A computer cluster is a group of linked computers, working together
closely so that in many respects they form a single network.
The components of a cluster are commonly connected to each other through fast local area networks. Clusters are usually deployed to improve performance and/or availability over that provided by a single computer, while typically being much more cost effective than single computers of comparable speed or availability.
A complete deffination-
“A cluster is a type of parallel or distributed processing system, which consists of a collection of interconnected stand-alone computers co-operatively working together as a single, integrated computing resource.”
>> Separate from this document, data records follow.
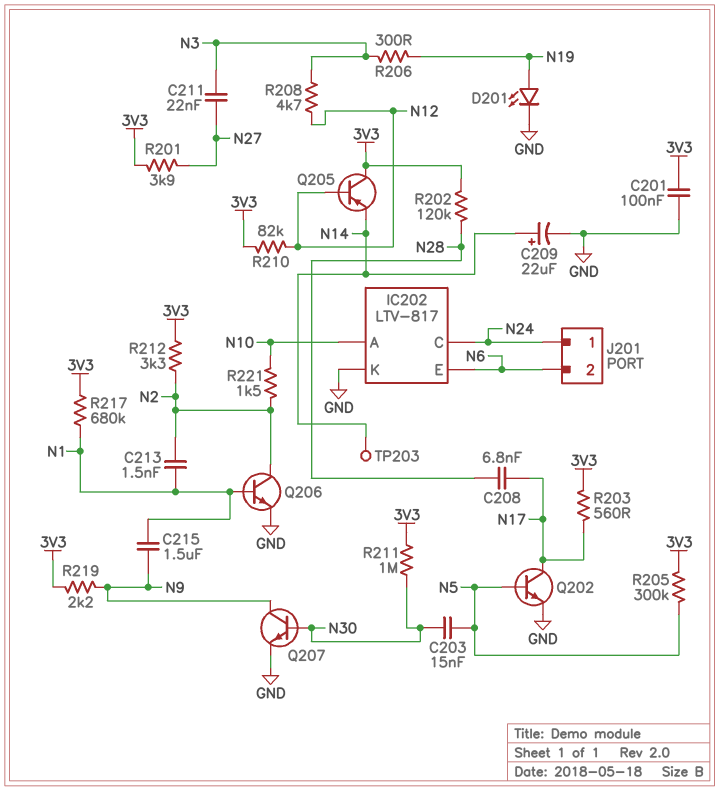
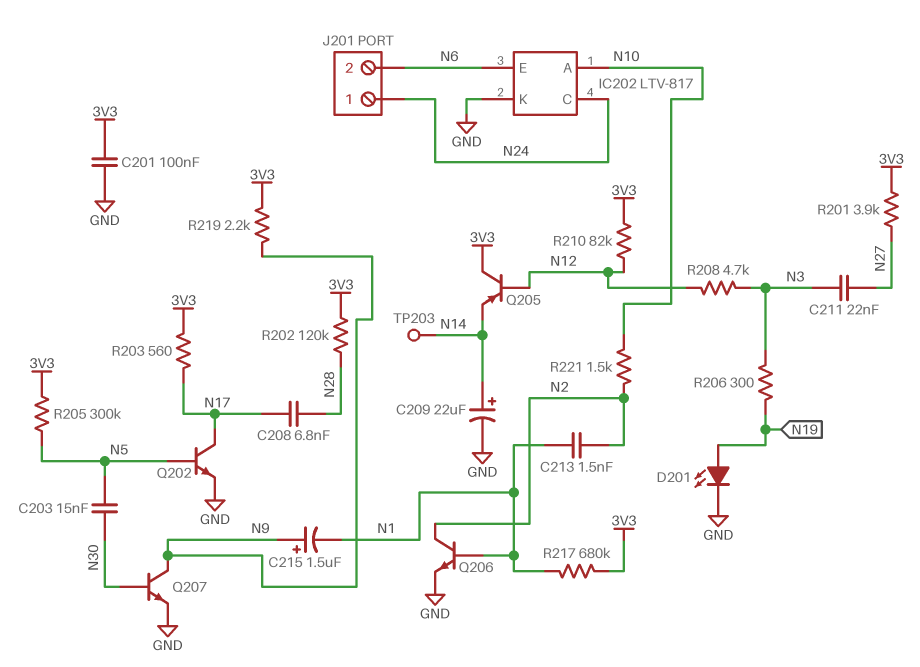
C215: 1.5uF (N1, N9) -> 1.5uF (plus N9, minus N1)
R211: 1M (3V3, N30) -> none
R212: 3.3k (3V3, N2) -> none

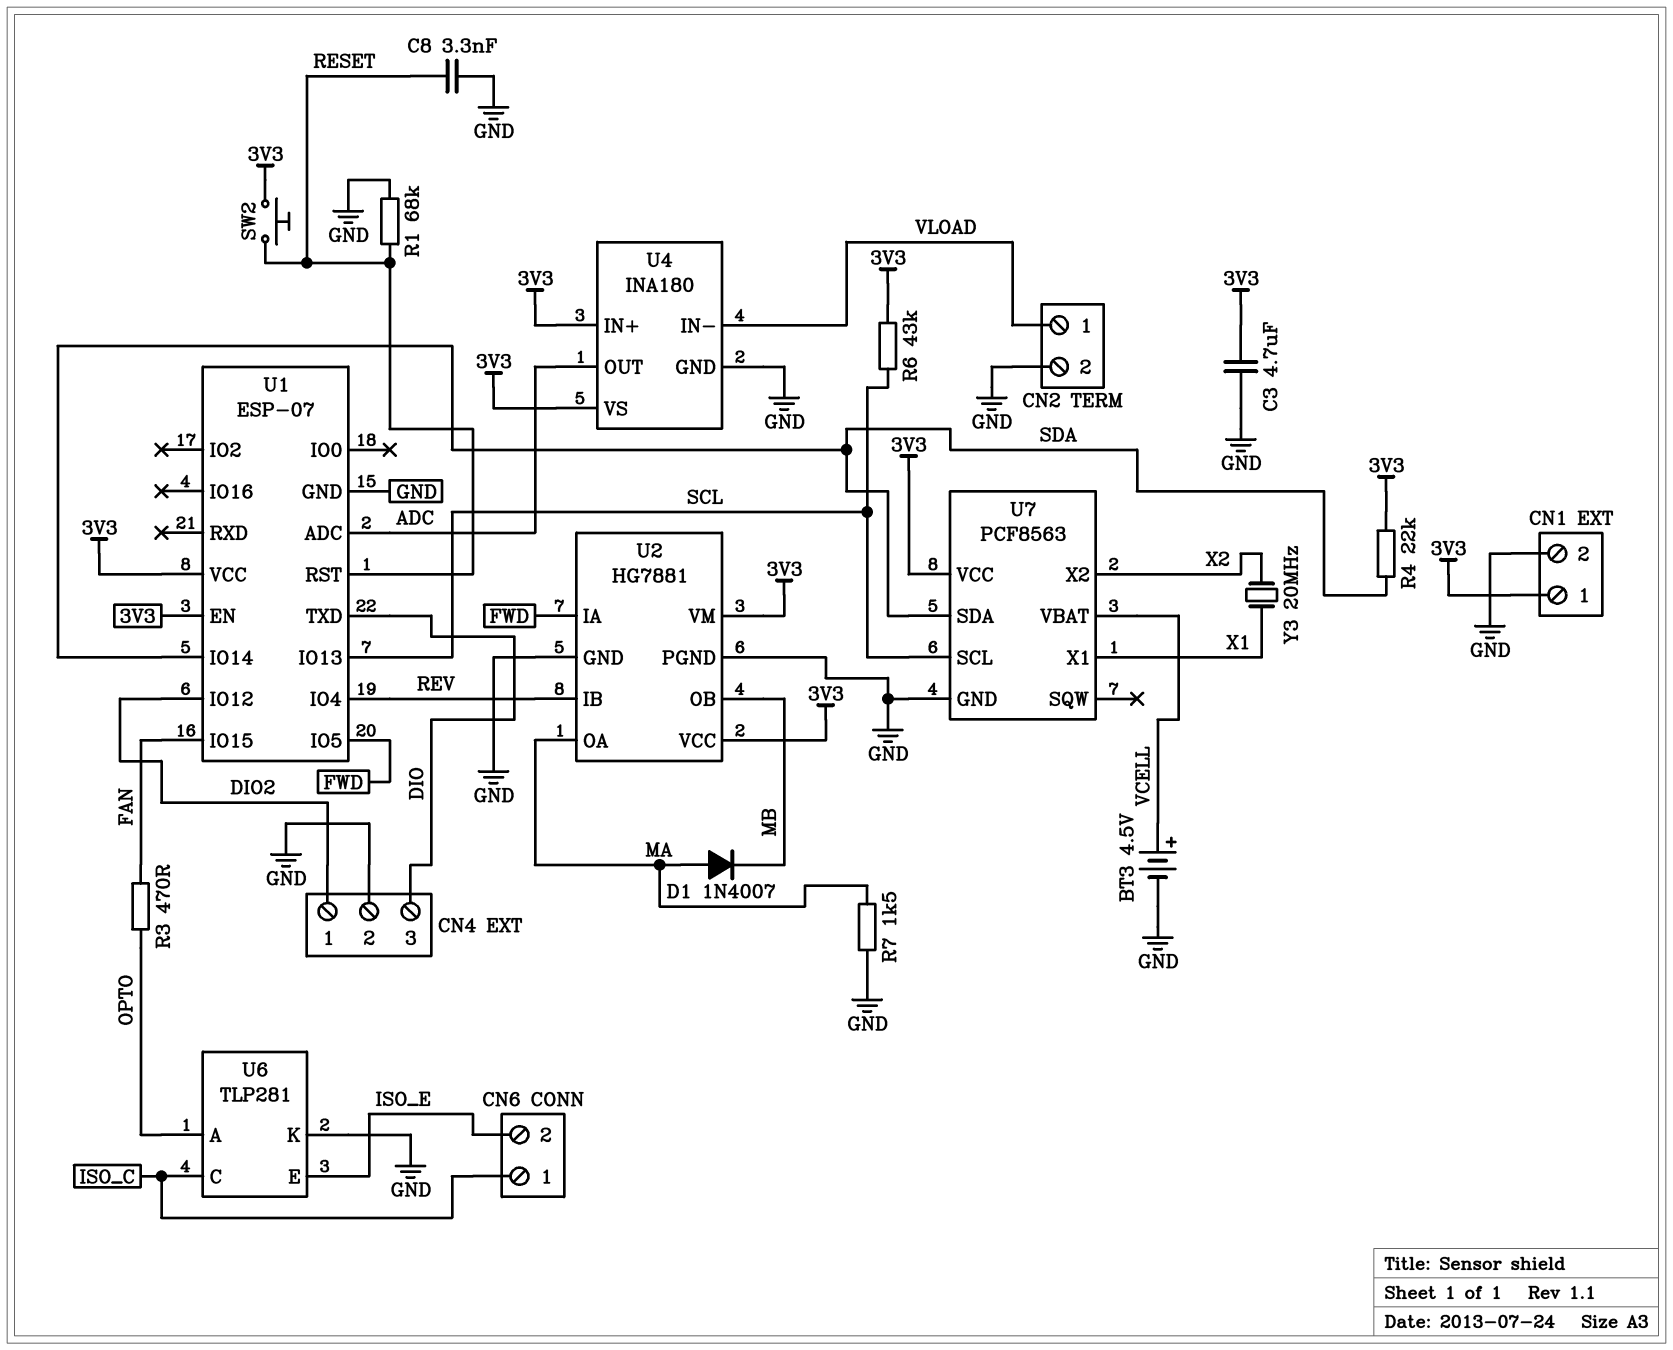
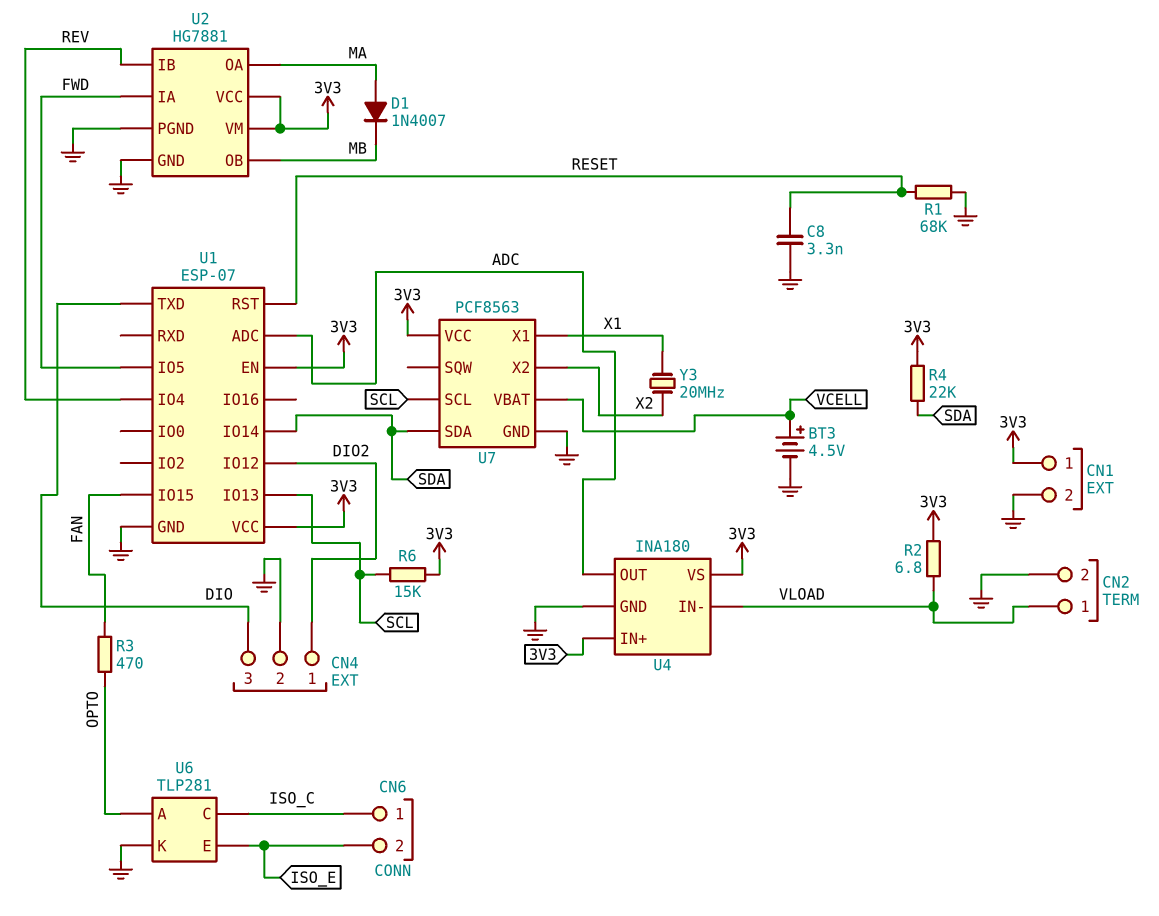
C3: 4.7uF (3V3, GND) -> none
R2: none -> 6.8 (3V3, VLOAD)
R6: 43k (3V3, SCL) -> 15k (3V3, SCL)
R7: 1.5k (GND, MA) -> none
SW2: button (3V3, RESET) -> none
The major objective in the cluster is utilizing a group of processing nodes so as to complete the assigned job in a minimum amount of time working cooperatively. The main & important strategy to achieve this objective is by transferring the extra loads from busy load to idle load. Clusters may also be deployed to address load balancing, parallel processing, system management and scalability .
Why Clusters ?
The question may arise why clusters are designed and built when perfectly good commercial supercomputers are available on the market. The answer is that the latter is expensive. Clusters are surprisingly powerful. The supercomputer has come to play a larger role in business applications. Commercial products have their place, and there are perfectly good reasons to buy a commercially produced supercomputer . However, many who have a need to harness supercomputing power don‟t buy supercomputers because they can‟t afford them. Also it is impossible to upgrade them . Clusters, On the other hand, are cheap and easy way to take individual components and combine them into a single supercomputer. In some areas of research clusters are actually faster than commercial supercomputer. Clusters also have the distinct advantage in that they are simple to build using components available from hundreds of sources. The most obvious benefit of clusters, and the most compelling reason for the growth in their use, is that they have significantly reduced the cost of processing power. This reduction in the cost of entry to high-power computing (HPC) has been due to co modification of both hardware and software over the last 10 years particularly. All the components of computers have dropped dramatically in that time. The components critical to the development of low cost clusters are:
1. Processors - commodity processors are now capable of computational power previously reserved for supercomputers.
2. Memory - the memory used by these processors has dropped in cost right with the processors.
3. Networking Components - the most recent group of products to experience co modification and dramatic cost decreases is networking hardware. High- Speed networks can now be assembled with these products for a fraction of the cost necessary only a few years ago.
4. Motherboards, busses, and other sub-systems – All of these have become commodity products, allowing the assembly of affordable computers from off the shelf components .